Students Secure New Internet Protocol
Wednesday, May 11, 2011 @ 02:05 PM gHale
The Moving Target IPv6 Defense (MT6D) is a network security and privacy tool for the new Internet Protocol version 6 (IPv6), an Internet address system that will replace the 20-year-old IPv4.
That product, developed by a team from the Virginia Tech Information Technology Security Laboratory and Bradley Department of Electrical and Computer Engineering, won third place in the 2011 National Security Innovation Competition sponsored by the National Homeland Defense Foundation, a nonprofit forum for responding to terrorism tactics and natural disasters.
University of Ottawa came in first place with a paper entitled “Innovative and Cost Effective Blast Strengthening of Wood Framed Structures”
University of Notre Dame came in second for a paper “Dilation Aware Multi-Image Enrollment for Iris Biometrics”
Virginia Tech’s third place paper was “Dynamic Obscuration of IPv6 Addresses to Achieve a Moving Target Defense”
Virginia Tech runs one of the few production scale IPv6 networks in the country, supporting the campus network of more than 30,000 computing and communication systems.
“MT6D provides a means for hosts to communicate with each other over the public Internet while maintaining complete anonymity from targeting, tracking, and traffic correlation,” said Stephen Groat of Alexandria, Va., a Ph.D. student in computer engineering.
“We have leveraged IPv6 and the advanced Virginia Tech infrastructure to develop a product that will protect the networks of tomorrow,” said William Urbanski, security analyst with the Virginia Tech IT Security Office.
MT6D dynamically obscures network and transport layer addresses of data packets to achieve anonymity, including authentication privacy, said Urbanski. It also protects against certain classes of network attacks. “That means MT6D makes it nearly impossible to observe, track, or interfere with the conversation taking place between two computers on an IPv6 network,” he said.
“The goal of our research is to protect sensitive communications commonly used by government agencies from eavesdroppers or social engineers,” said Randy Marchany, Virginia Tech chief information security officer and one of the inventors. Many communications require messages authentication. “The problem with message authentication is that a third party can use the identity tied to the authenticated message to track a sender,” Marchany said.

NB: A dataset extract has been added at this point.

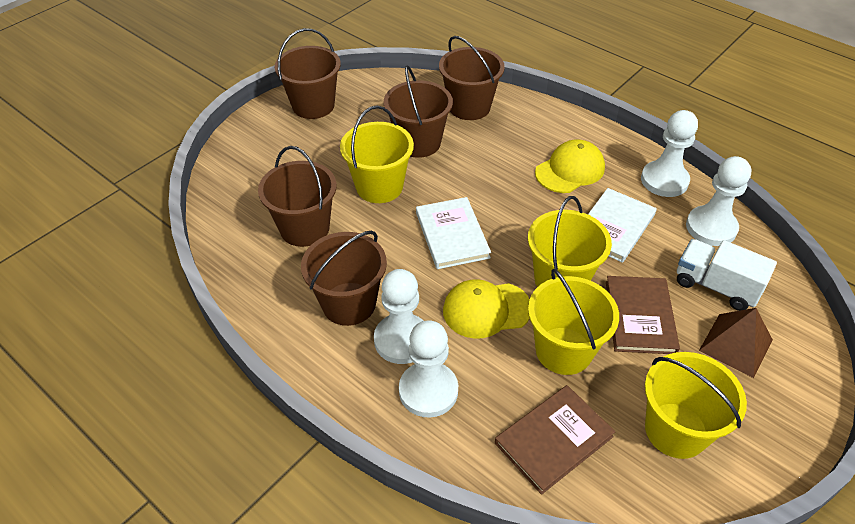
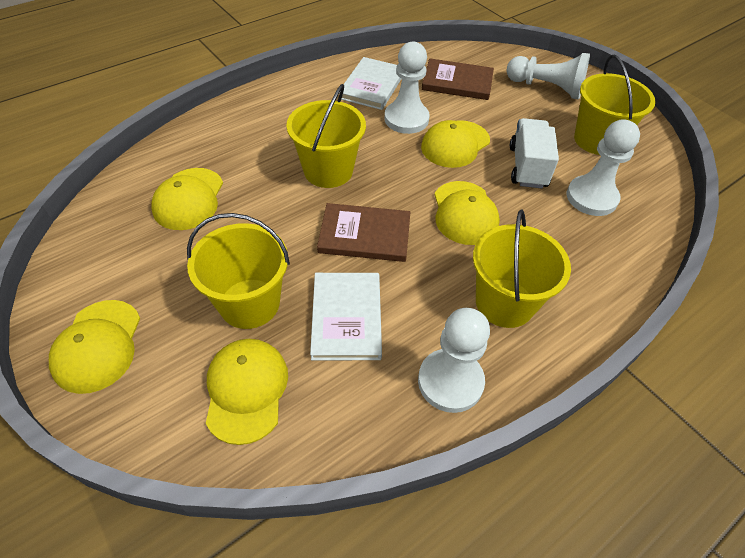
brown bucket: 5 -> 0
brown pyramid: 1 -> 0
yellow cap: 2 -> 5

MT6D differs from other dynamic obscuration techniques by combining network security with anonymity, said Matthew Dunlop of Depoe Bay, Ore., a Ph.D. student in computer engineering. “It can be implemented embedded on a device or as a network gateway requiring negligible configuration, and is therefore transparent to hosts. MT6D has many applications including mobile devices, the smart grid, and industrial control systems (SCADA).”